COLUNA DO PVC
PUBLICAÇÃO
domingo, 11 de setembro de 2016
PAULO VINÍCIUS COELHO 
Cheirinho de decisão
Cinco dos sete gols do Palmeiras no segundo turno foram frutos de jogadas de bola parada. No campeonato, 15 dos 42 aconteceram assim. É recorde no Brasileirão 35%. Não é coincidência, porque Cuca trabalha a cada partida de acordo com o que vai encontrar.
"O Matheus Ferraz vai ficar aqui, o Durval ali..." Deu para ouvir no treino antes do jogo contra o Sport, no primeiro turno. A maior parte das sessões é fechada.
Ser bom nesse tipo de jogada não pode ser desculpa para levar perigo apenas assim, como no primeiro tempo contra o Grêmio. Se não fosse o goleiro Jaílson, o Palmeiras perderia em Porto Alegre. Mas numa bola parada, Dudu chutou na trave aos 35 min do segundo tempo.
É por isso que cada falta perto da grande área tem cheirinho de gol para os palmeirenses.
No Rio, só se fala sobre o cheiro do possível heptacampeonato do Flamengo.
Na 15ª rodada, em junho, o Palmeiras tinha oito pontos de vantagem sobre os rubro-negros. Hoje tem apenas um. O Fla tem quatro vitórias seguidas, duas a menos do que conseguiu no ano passado, quando sua torcida criou outro bordão: "Deixou chegar!" Referiam-se à vaga na Libertadores. Não chegou.
O resultado de ontem foi melhor do que o desempenho, mas é justo lembrar que Cuca sempre escalou de acordo com a circunstância de cada partida e de cada rodada. Segunda-feira passada, Fernando Prass também declarou que a sequência de cinco jogos decisivos deveria ser avaliada de acordo com cada rival. Empatar com o Flamengo significaria tirar dois pontos do rival mais próximo.
Fundamental é manter a liderança depois da sequência de pedreiras.
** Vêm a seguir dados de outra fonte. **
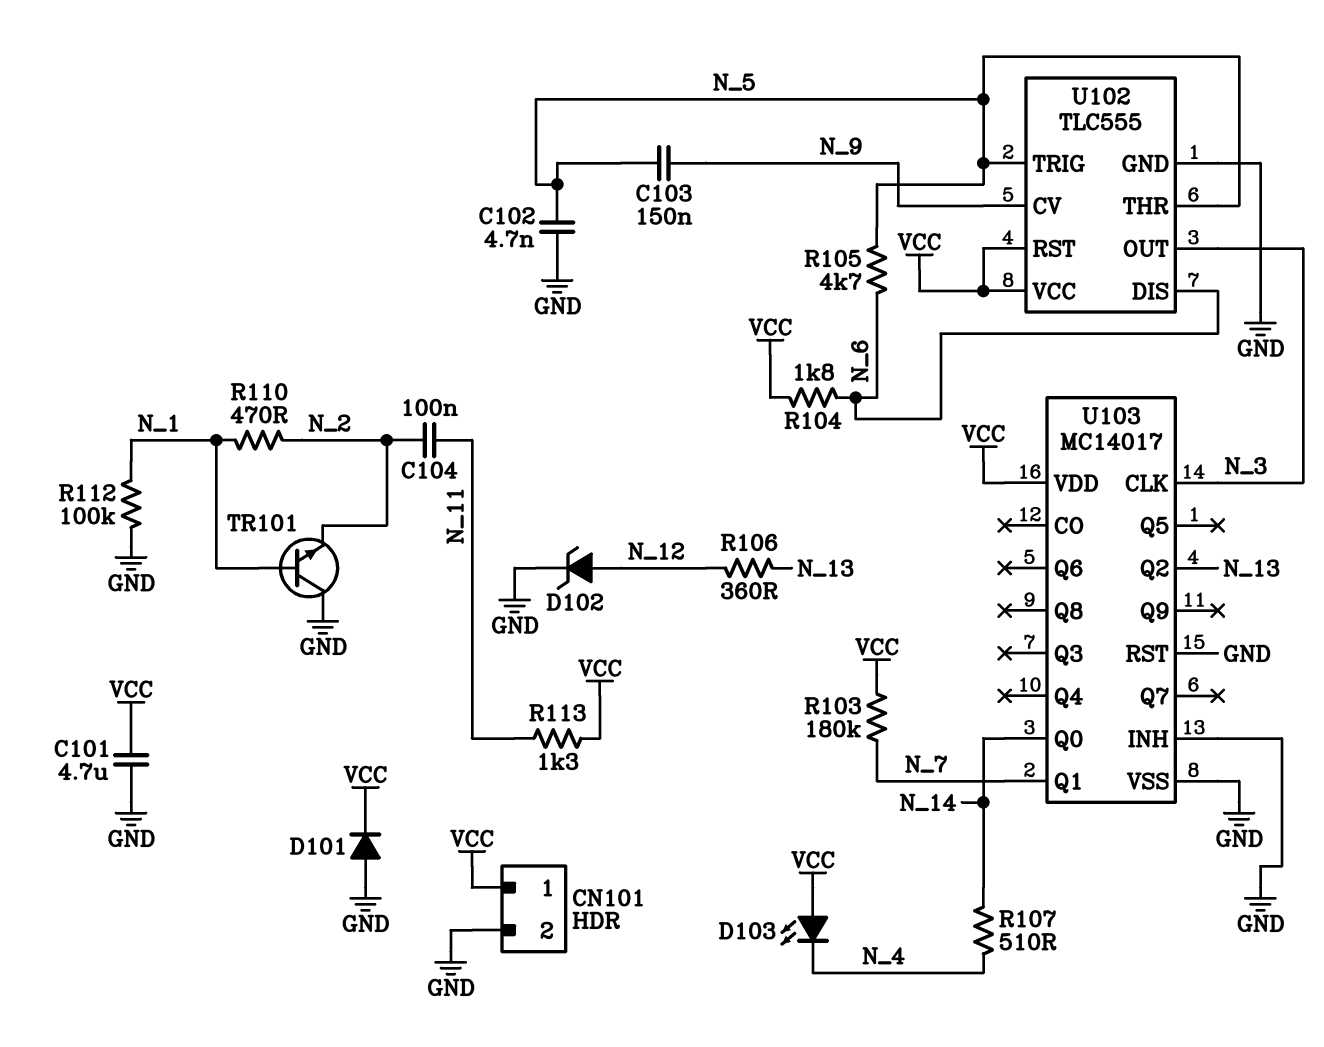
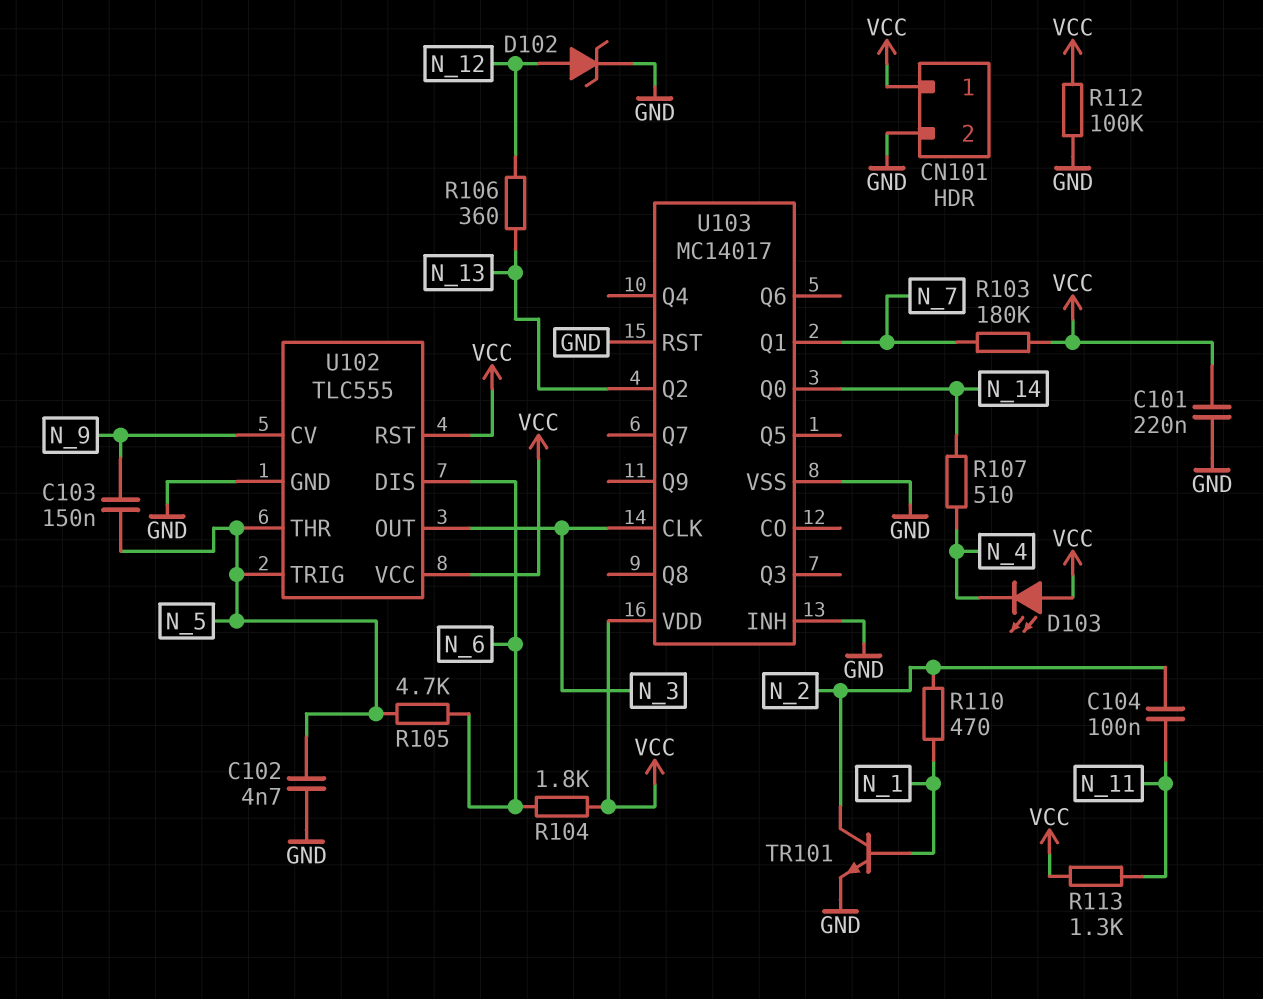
C101: 4.7uF (GND, VCC) -> 220nF (GND, VCC)
D101: diode (A GND, K VCC) -> none
R112: 100k (GND, N_1) -> 100k (GND, VCC)
TR101: NPN (B N_1, C GND, E N_2) -> NPN (B N_1, C N_2, E GND)

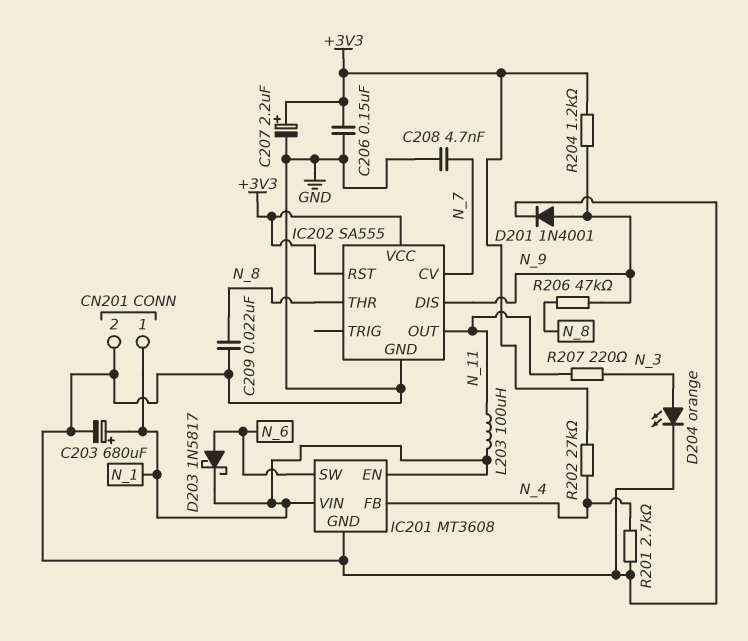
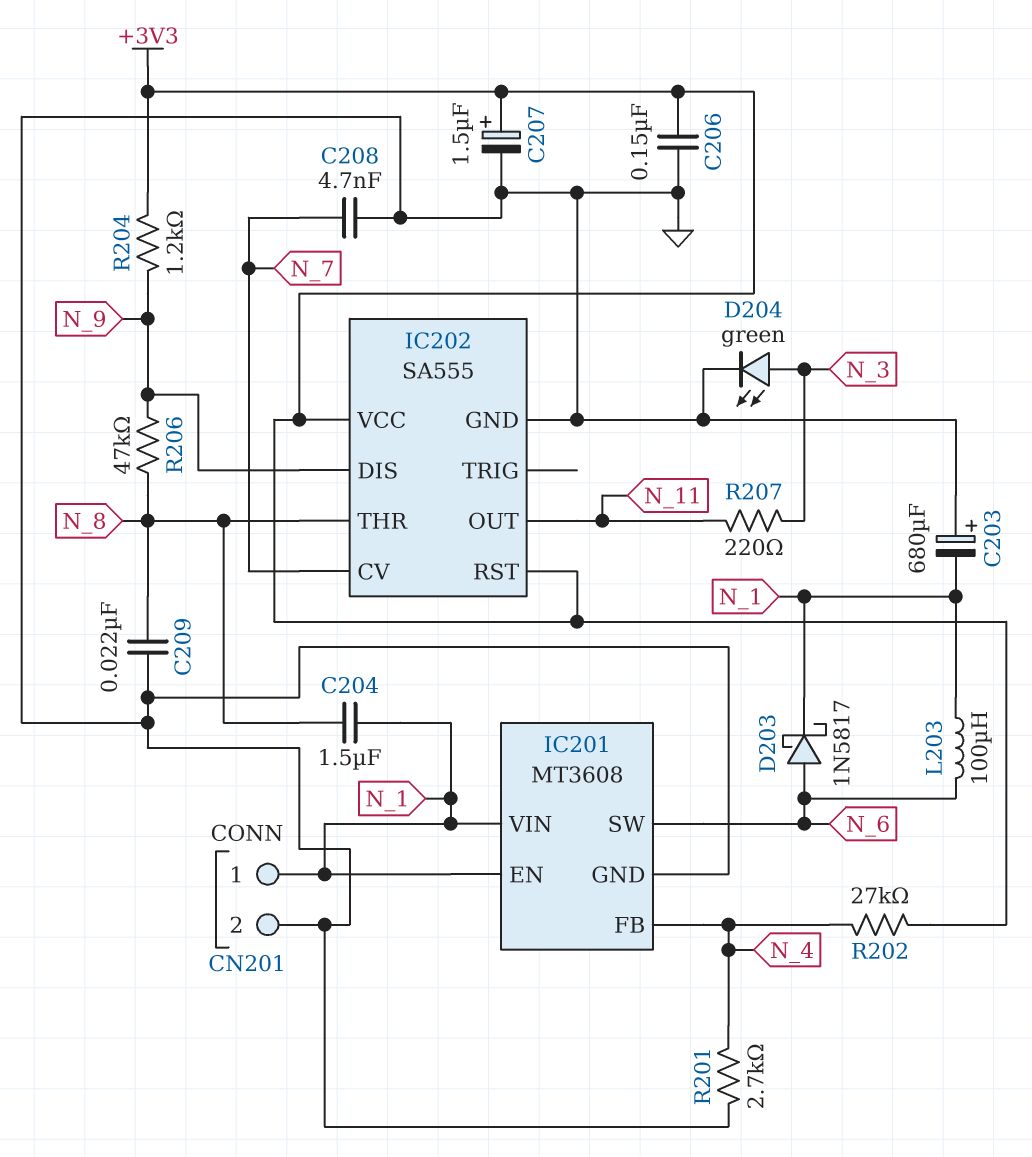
C203: 680uF (plus N_1, minus GND) -> 680uF (plus GND, minus N_1)
C204: none -> 1.5uF (N_1, N_8)
C207: 2.2uF (plus +3V3, minus GND) -> 1.5uF (plus +3V3, minus GND)
D201: diode 1N4001 (A N_9, K GND) -> none
D204: LED orange (A N_3, K GND) -> LED green (A N_3, K GND)
L203: 100uH (N_1, N_11) -> 100uH (N_1, N_6)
Por enquanto, o Palmeiras está conseguindo isso.
Não dá para ser brilhante com cinco clássicos seguidos e olhando Flamengo e Atlético no retrovisor. O Palmeiras de Cuca já foi mais criativo. Nunca mais competitivo.
Quem vencer na quarta-feira não será campeão. Pode haver virada depois, é claro. Mas o cheiro de decisão é tão forte a ponto de Moisés dar um chega para lá em Gabriel Jesus aos 15 minutos para evitar que tomasse o terceiro cartão amarelo que o tiraria do jogo contra o Flamengo na quarta.
O músculo adutor da coxa foi mais traiçoeiro do que o cartão. Gabriel Jesus sentiu no segundo tempo e fará exame detalhado nesta segunda-feira.
Impossível garantir, mas o abuso contra o São Paulo, com escalação depois da viagem de Manaus, pode provocar a ausência na partida mais decisiva.
No Allianz Parque, com a Mancha Verde presente no Gol Sul a punição do STJD foi ridícula e pode provocar brigas de palmeirenses contra palmeirenses o Palmeiras pode ser mais letal.
Marcar no campo de ataque, agredir a saída de bola do rival e definir em jogadas rápidas.
O Flamengo jogará no seu mesmo estilo. Hoje tem seis titulares diferentes do primeiro turno, quando Cuca escalou Tchê Tchê como marcador de Rodinei pelo lado esquerdo (veja ilustrações).
A definição perfeita sobre o empate deste domingo no Soul foi do bom zagueiro Vítor Hugo: "No ruim, no ruim, o Palmeiras saiu daqui com um ponto." Saiu.
Contra o Flamengo é parecido. Empatar não é ruim. Mas vencer significará jogar para baixo o rival deste momento para ser campeão.
NA LUTA
É a terceira visita seguida do Corinthians à Vila Belmiro com derrota. E mesmo sem Lucas Lima, Ricardo Oliveira e Victor Ferraz. O Santos caiu de rendimento no segundo turno, mas é impressionante ser o segundo colocado do Brasileirão jogando só três partidas com todos os titulares.
DE SAÍDA
Vencer o confronto contra o Figueirense e contar com a derrota do Internacional foi ótimo para o São Paulo. O novo presidente do departamento de futebol, Marco Aurélio Cunha, quer despertar lideranças. Não pode ser só Lugano nem apenas Maicon. Existe talento escondido.